1971年から2023年にわたるデータでは、生産量は全体として右肩上がりで増加しています。特に1980年代初頭から1985年にかけての急激な増加は注目に値します。この背景には、農業技術の向上やプランテンに特化した農地開発が貢献した可能性があります。そして、2020年までの長期的な上昇傾向が示すように、この地域はこの作物の生産地としてのポテンシャルを拡大してきました。
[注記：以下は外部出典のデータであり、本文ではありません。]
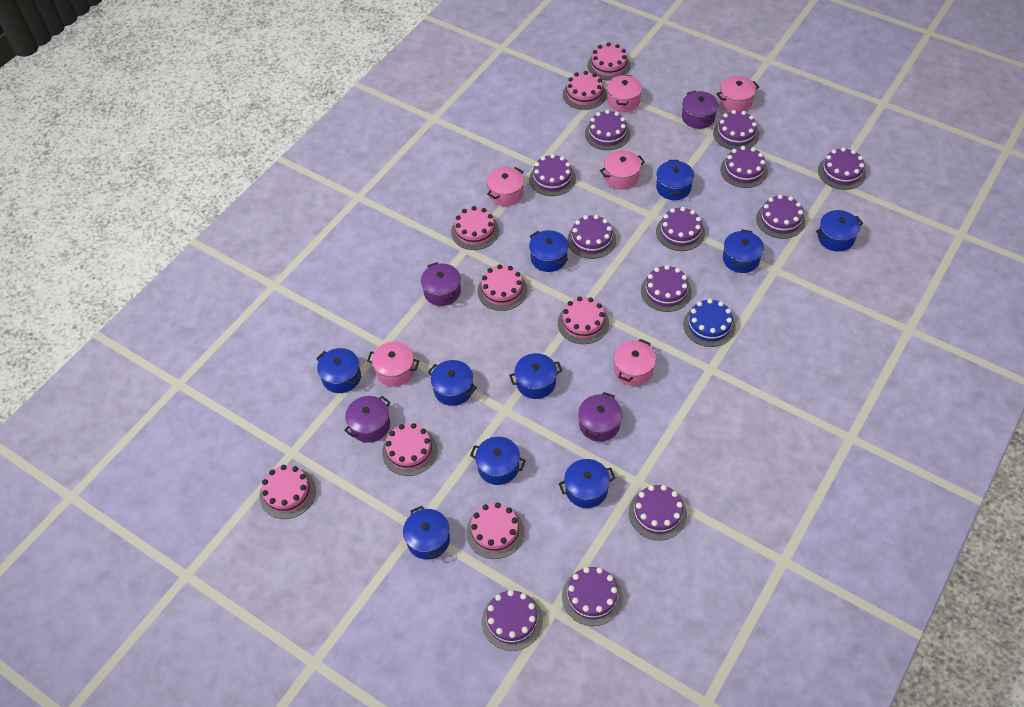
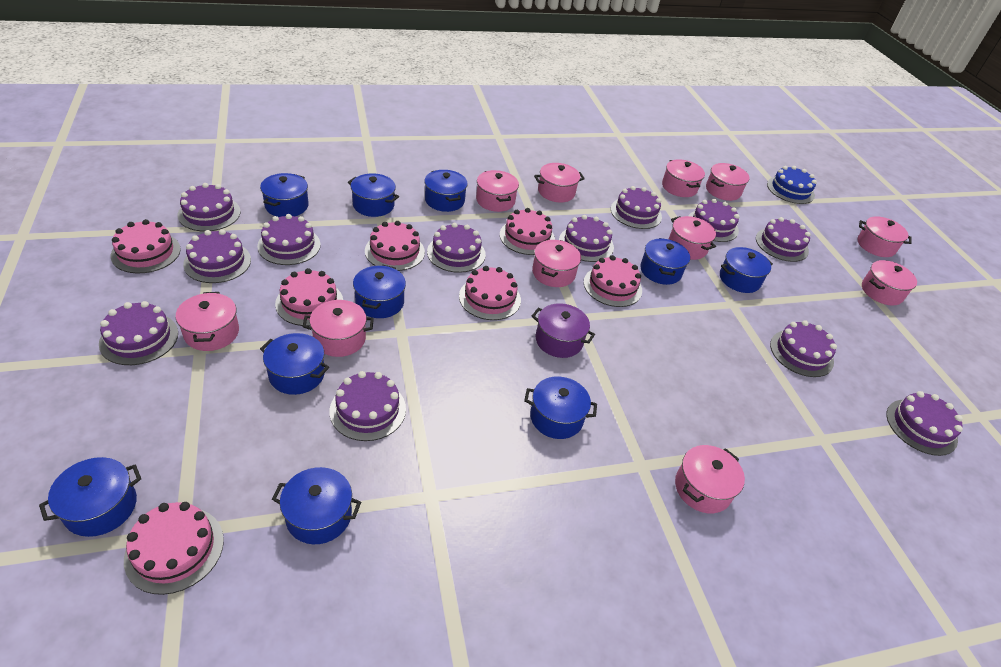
pink cake: 8 -> 7
pink pot: 6 -> 11
purple pot: 4 -> 1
一方で、特定の年における生産量の急減や急増も見られます。例えば、1987年や1989年にはそれぞれ約30~50%の生産量低下が確認されており、これらの年における現象はハリケーンやその他気候災害の影響である可能性が高いです。同国は地理的にハリケーンや豪雨の被害に直面しやすく、このことが農業生産に深刻な影響を与えています。
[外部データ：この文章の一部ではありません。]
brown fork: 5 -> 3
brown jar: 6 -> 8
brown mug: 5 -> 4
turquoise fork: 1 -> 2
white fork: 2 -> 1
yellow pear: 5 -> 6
さらに、2020年以降のデータでは、生産量が再び減少傾向を示しています。この減少には、気候変動に伴う長期的な天候不安定化、土壌の劣化、そして新型コロナウイルス感染症の影響が複合的に絡んでいる可能性があります。パンデミックは労働力不足を招き、国際協力や物流の停滞により、肥料や農機具の供給に支障が生じたことが報告されています。
こうした状況を踏まえ、セントビンセントおよびグレナディーン諸島が今後持続的なプランテン・調理用バナナ生産を維持・向上させるためには、いくつかの具体的な対策が必要です。まず、気候変動に対応した農業技術の普及と災害対策強化が重要です。耐候性のあるバナナ品種の導入や、土壌の保全を目的としたスマート農業技術の活用が考えられます。また、輸出環境を整えるための物流インフラの強化や、国際的な農業プロジェクトへの参加も鍵となるでしょう。
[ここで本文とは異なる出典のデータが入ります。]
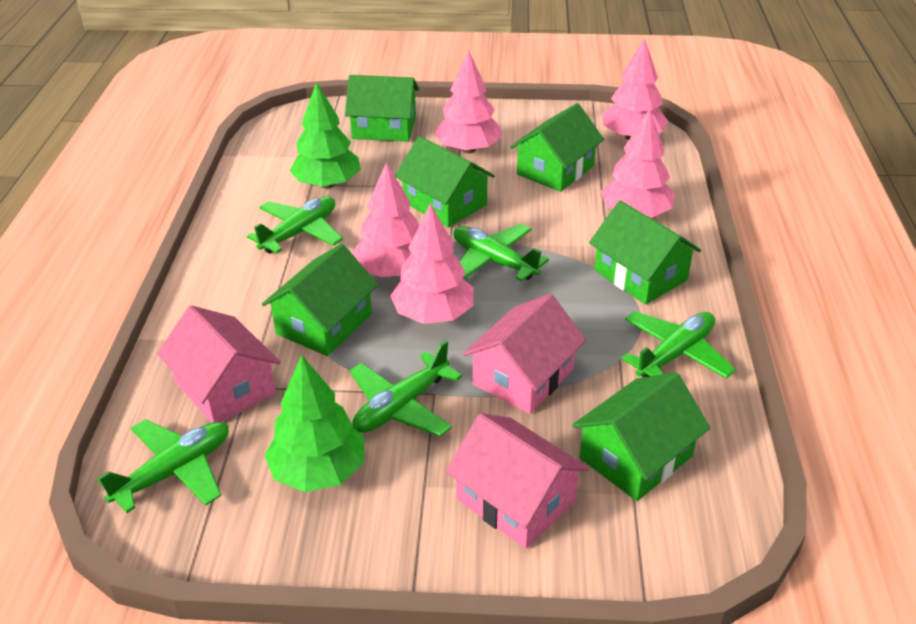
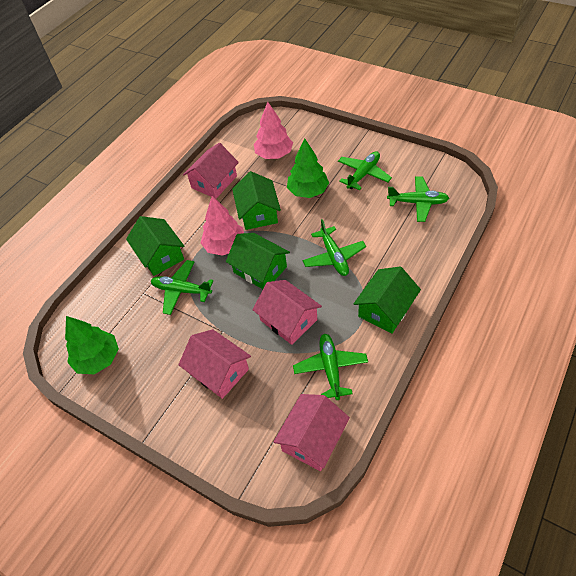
green house: 6 -> 4
pink house: 3 -> 4
pink tree: 5 -> 2

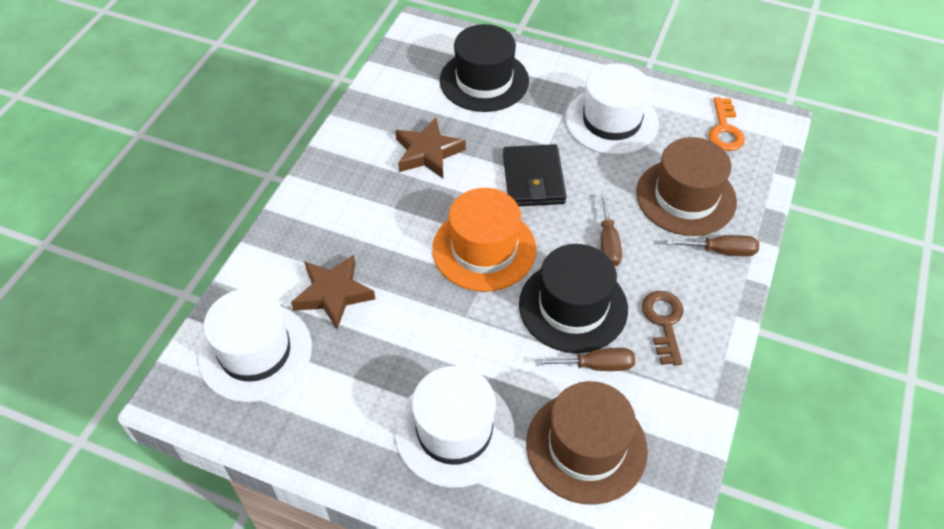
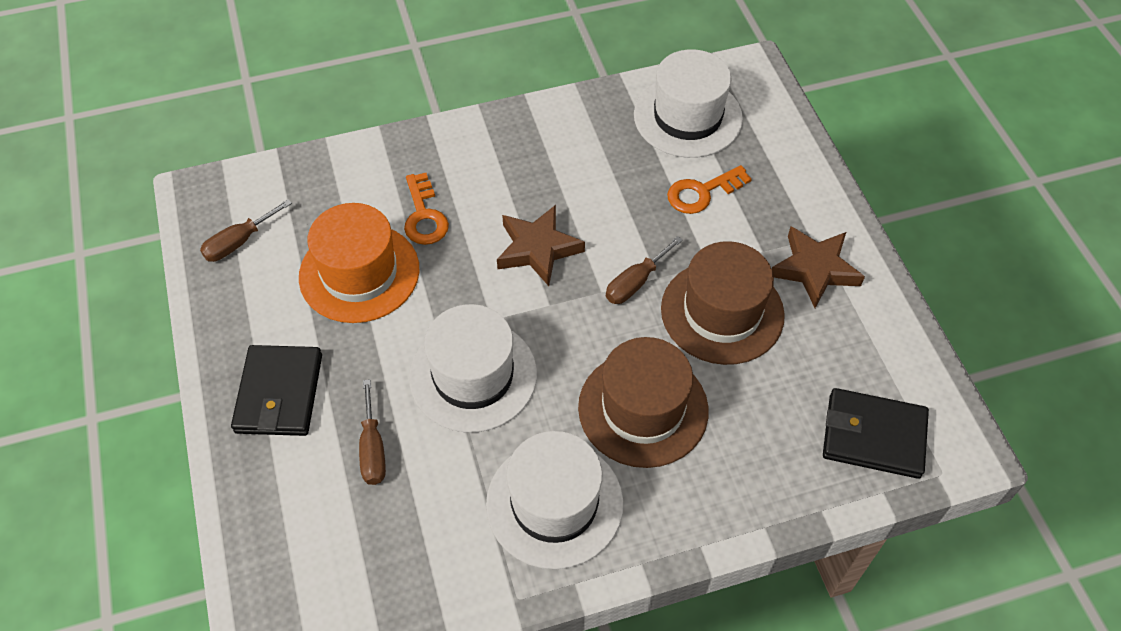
black hat: 2 -> 0
black wallet: 1 -> 2
brown key: 1 -> 0
orange key: 1 -> 2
加えて、地域の地政学的位置を活用することも可能性があります。カリブ海地域各国と連携して農業技術の共有や共同プロジェクトを推進することで、リスクの分散と競争力の向上が期待できます。さらに、新型コロナウイルスのような感染症が引き続き農業に及ぼす影響に備え、労働力の柔軟な確保を支える仕組みづくりも必要です。
結論として、プランテン生産量の変動は、セントビンセントおよびグレナディーン諸島が気候変動や地域特有の課題に直面していることを浮き彫りにしています。この課題に取り組むためには、地域や国際社会との協力を通じた持続可能な農業の構築が必要不可欠です。持続可能な農業を実現するための政策や支援体制が整えば、この地域のプランテン生産は今後も安定した成長を遂げることが期待されます。